Former Cork goalkeeper Donal Óg Cusack has hit out at criticism of the use of a sweeper system in hurling, outlining that the tactic is simply another way the game has evolved.
Óg Cusack was speaking on the Sunday Game following, Wexford’s dramatic defeat to Tipperary in the All Ireland semi-final with the sweeper system a tactic manager Davy Fitzgerald has occupied on many occasions.
Former Waterford boss Derek McGrath was another of the analysts on the panel and like Fitzgerald, he was known to deploy a sweeper during his time in charge of the Deise.
The tactics had drawn criticism from corners of the hurling community but in a passionate defence of both men and their system, Óg Cusack outlined that he felt the changes were innovative and key to the evolution of the game.
“Innovation is the lifeblood of any game. A lot of the way that Davy and Derek have been challenged it’s as if they have been disrespecting the game.
“I’d actually say not to innovate is actually disrespecting the game.
“It reminds me of what’s happened in the mid 2000s when it came to Gaelic football. You had a lot of intelligent coaches that were playing the game in a certain way and it was very easy to make cheap shots about puke football.
“Why weren’t people asking why did people want to do this?
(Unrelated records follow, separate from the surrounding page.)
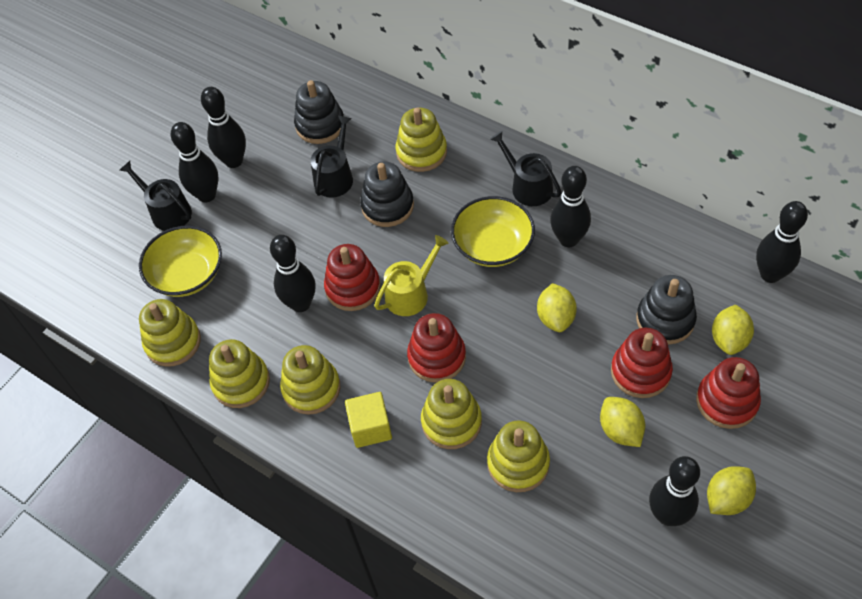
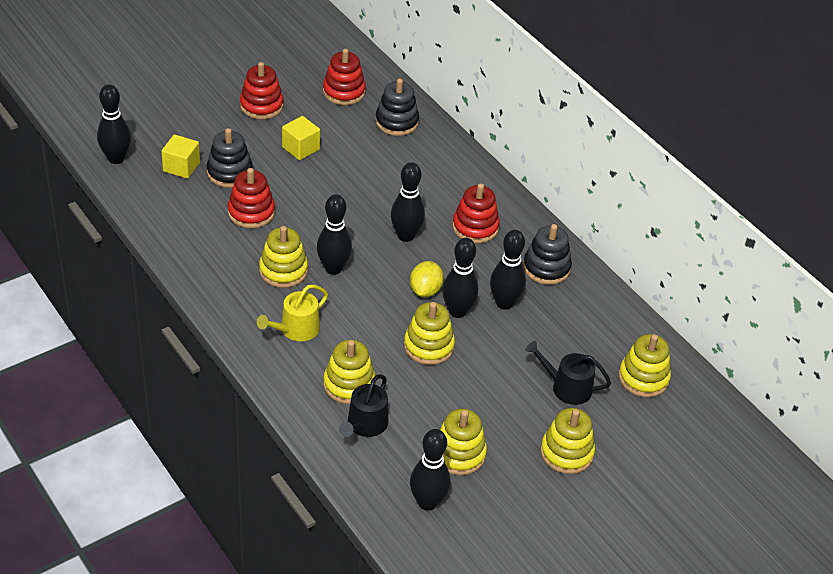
black watering can: 3 -> 2
yellow bowl: 2 -> 0
yellow cube: 1 -> 2
yellow lemon: 4 -> 1

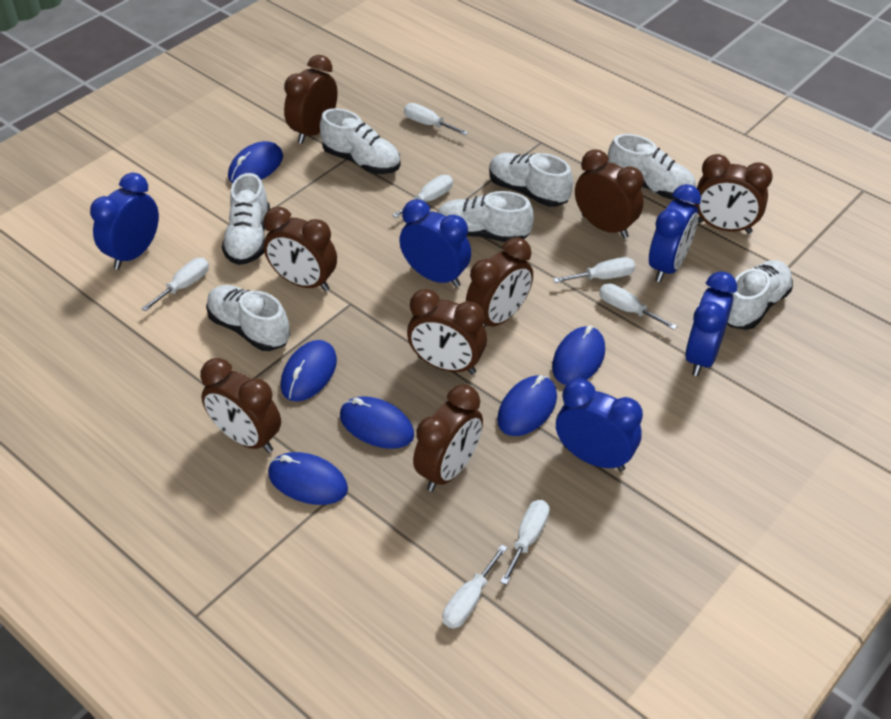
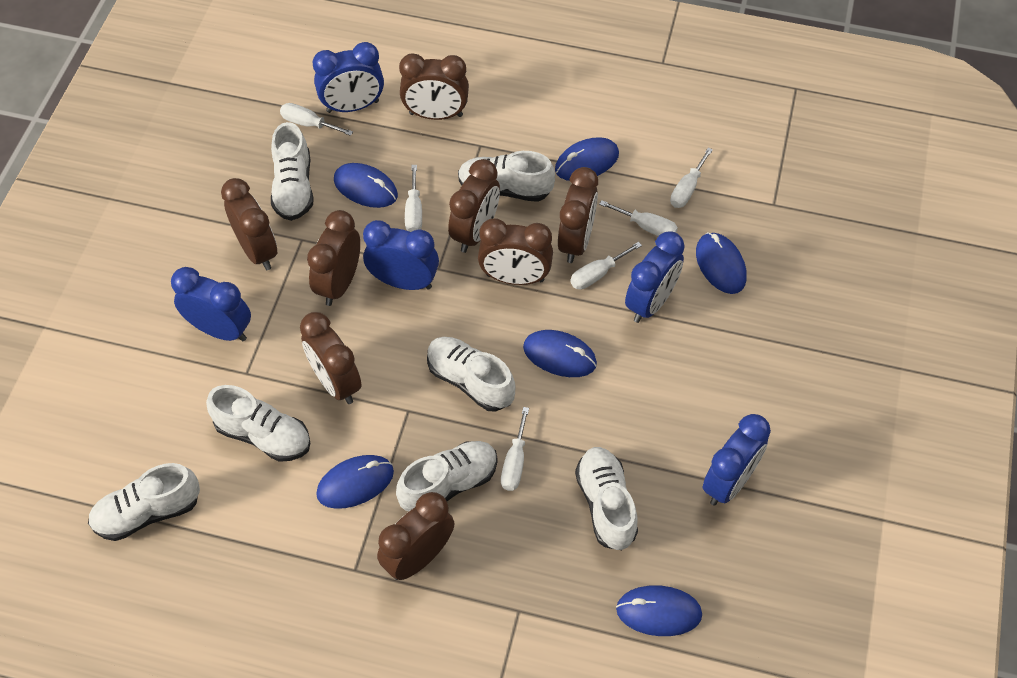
white screwdriver: 7 -> 6

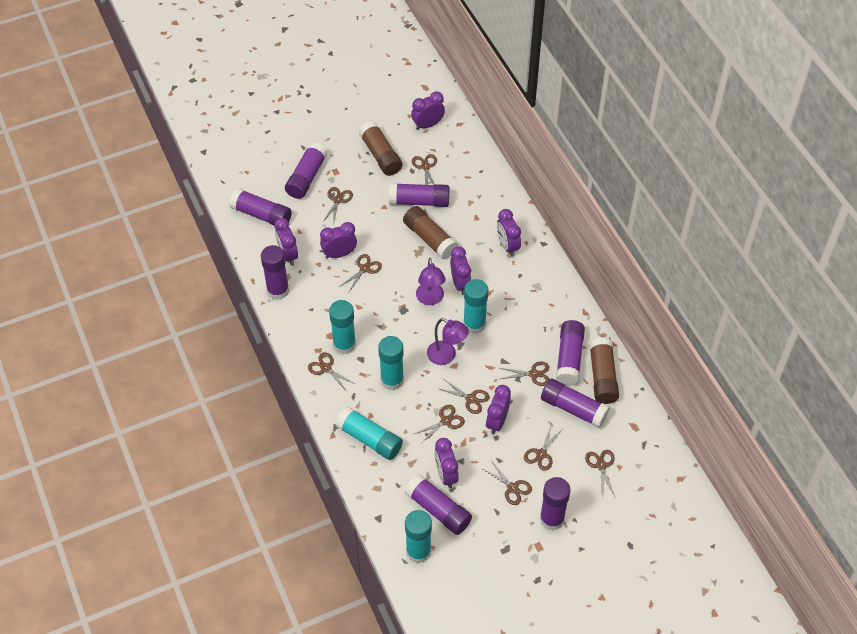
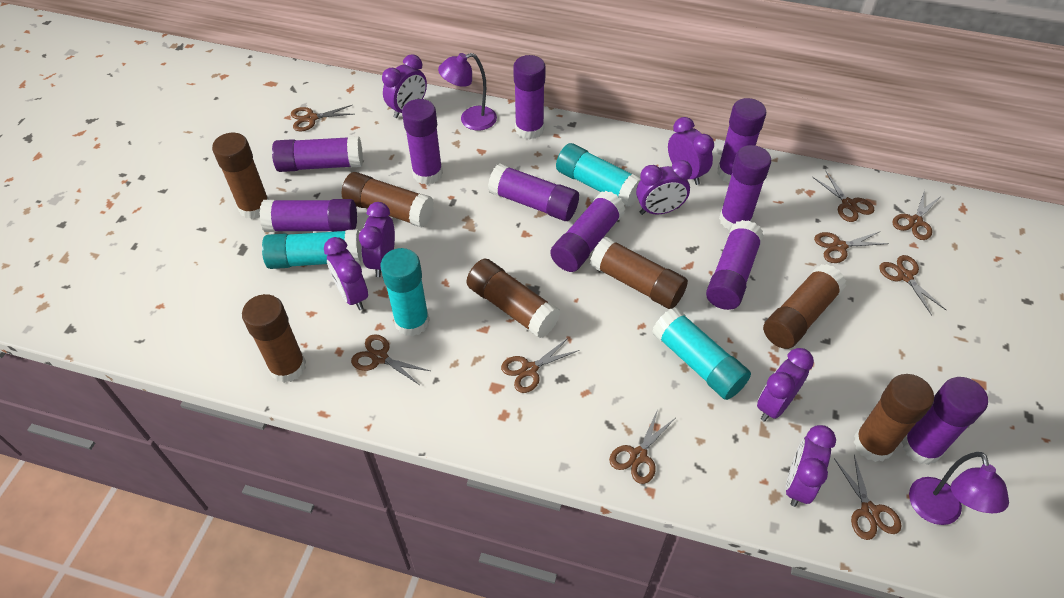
brown glue stick: 3 -> 7
brown scissors: 10 -> 9
purple glue stick: 8 -> 10
turquoise glue stick: 5 -> 4

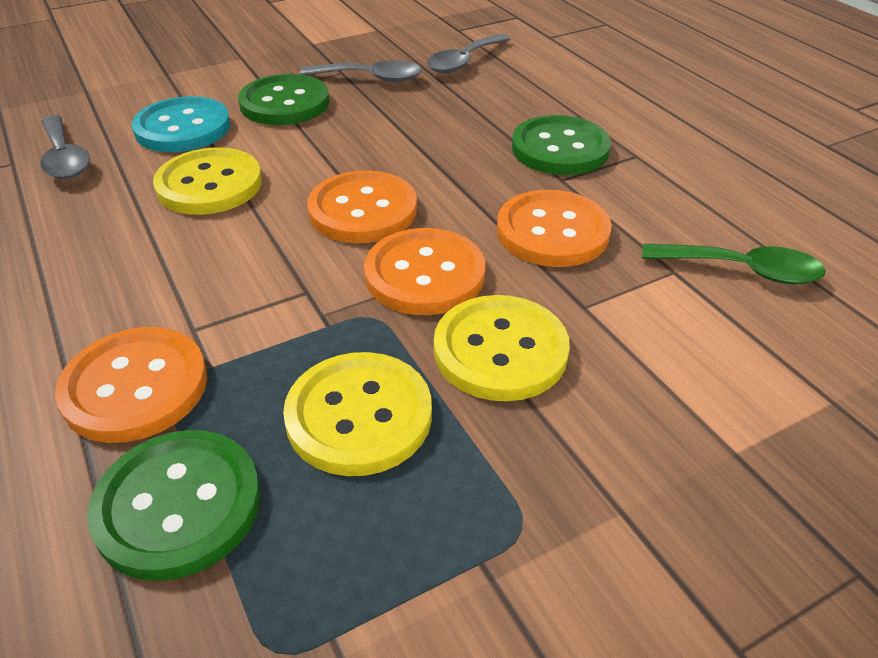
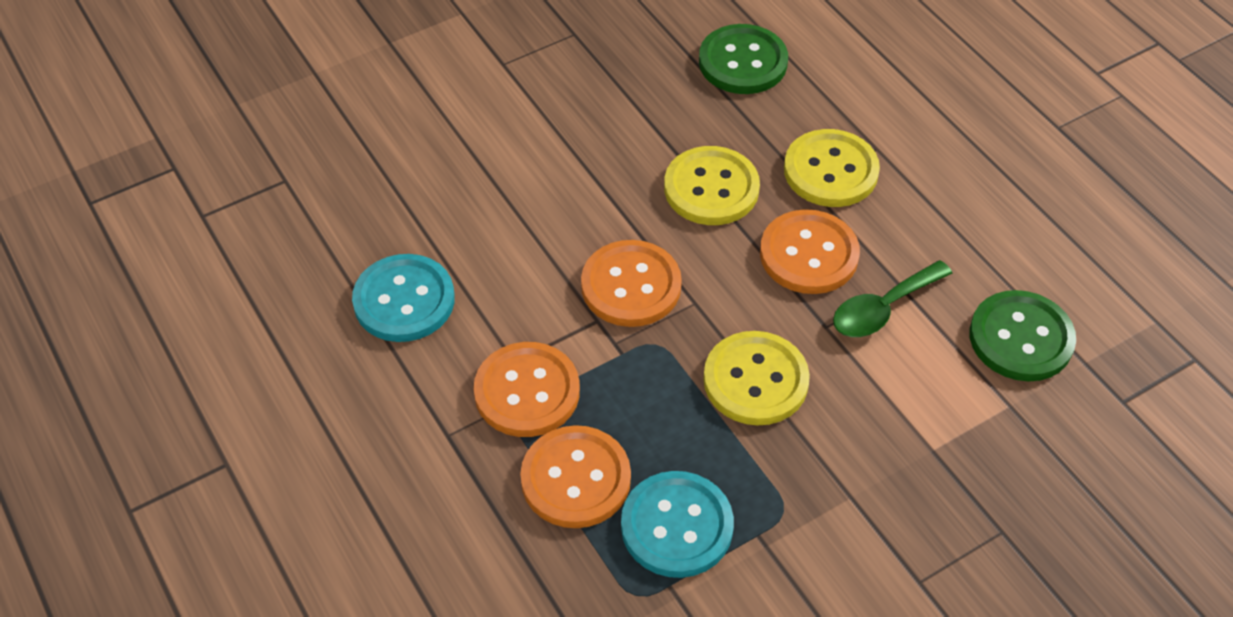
green button: 3 -> 2
grey spoon: 3 -> 0
turquoise button: 1 -> 2

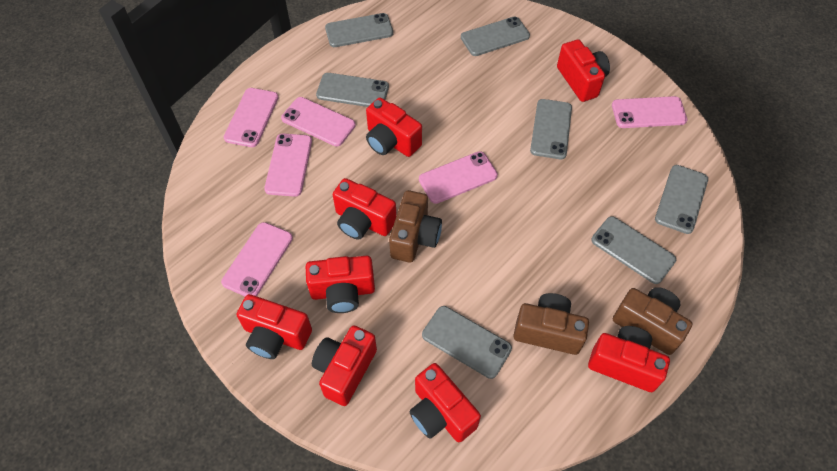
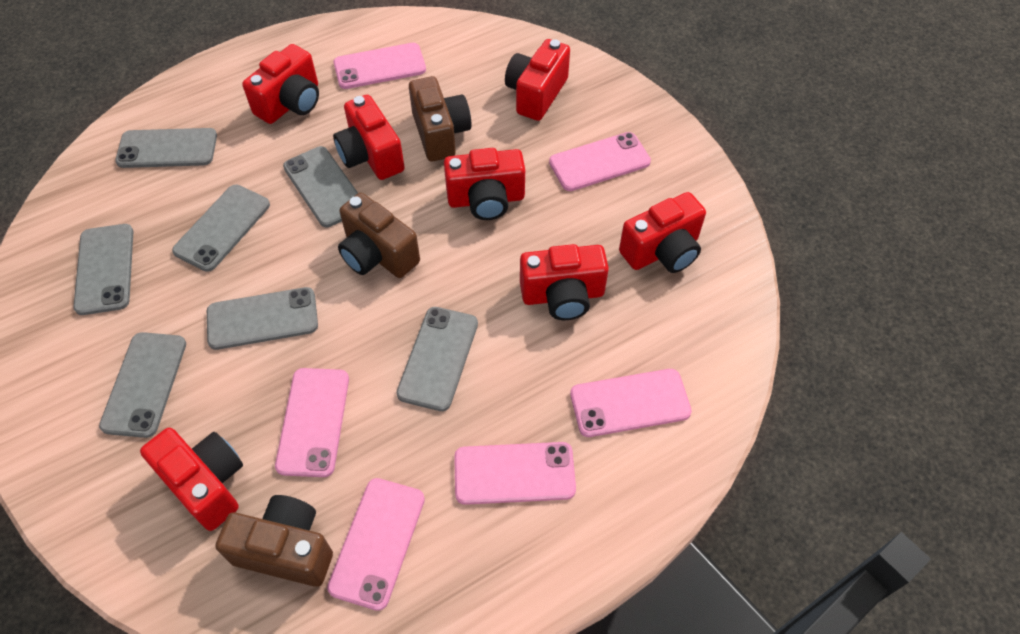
red camera: 8 -> 7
“The British invented a lot of games but they struggled to accept and adapt the wider influences in their games”
“Is there only one way that we should be playing the game of hurling? I don’t think so. I don’t want one way of playing the game. I want teams to come along with different approaches, different tactics like we saw with Wexford today.”
— The Sunday Game (@TheSundayGame) July 28, 2019
The three-time All Ireland winner then continued by outlining that he felt criticism of the conservative style was linked to “the last remnants of British culture on these islands.”
“I believe the accusation of disrespecting the tradition of the game is part of the last remnants of British culture on these islands.
“The British invented a lot of games but they struggled to accept and adapt the wider influences in their games.
“What I mean is the long ball, John Bull, Jack Charlton type spirit. I’m delighted the modern player has moved on.
“Back to our games, if you go into any modern, inter-county dressing room, they know that the game has moved on.
“Mick Mackey was one of the first players to solo the ball and you still had some players on his case.
“I bet you the same fellas that are on Davy’s and Derek’s case would have been on Mackey’s case back in the day.”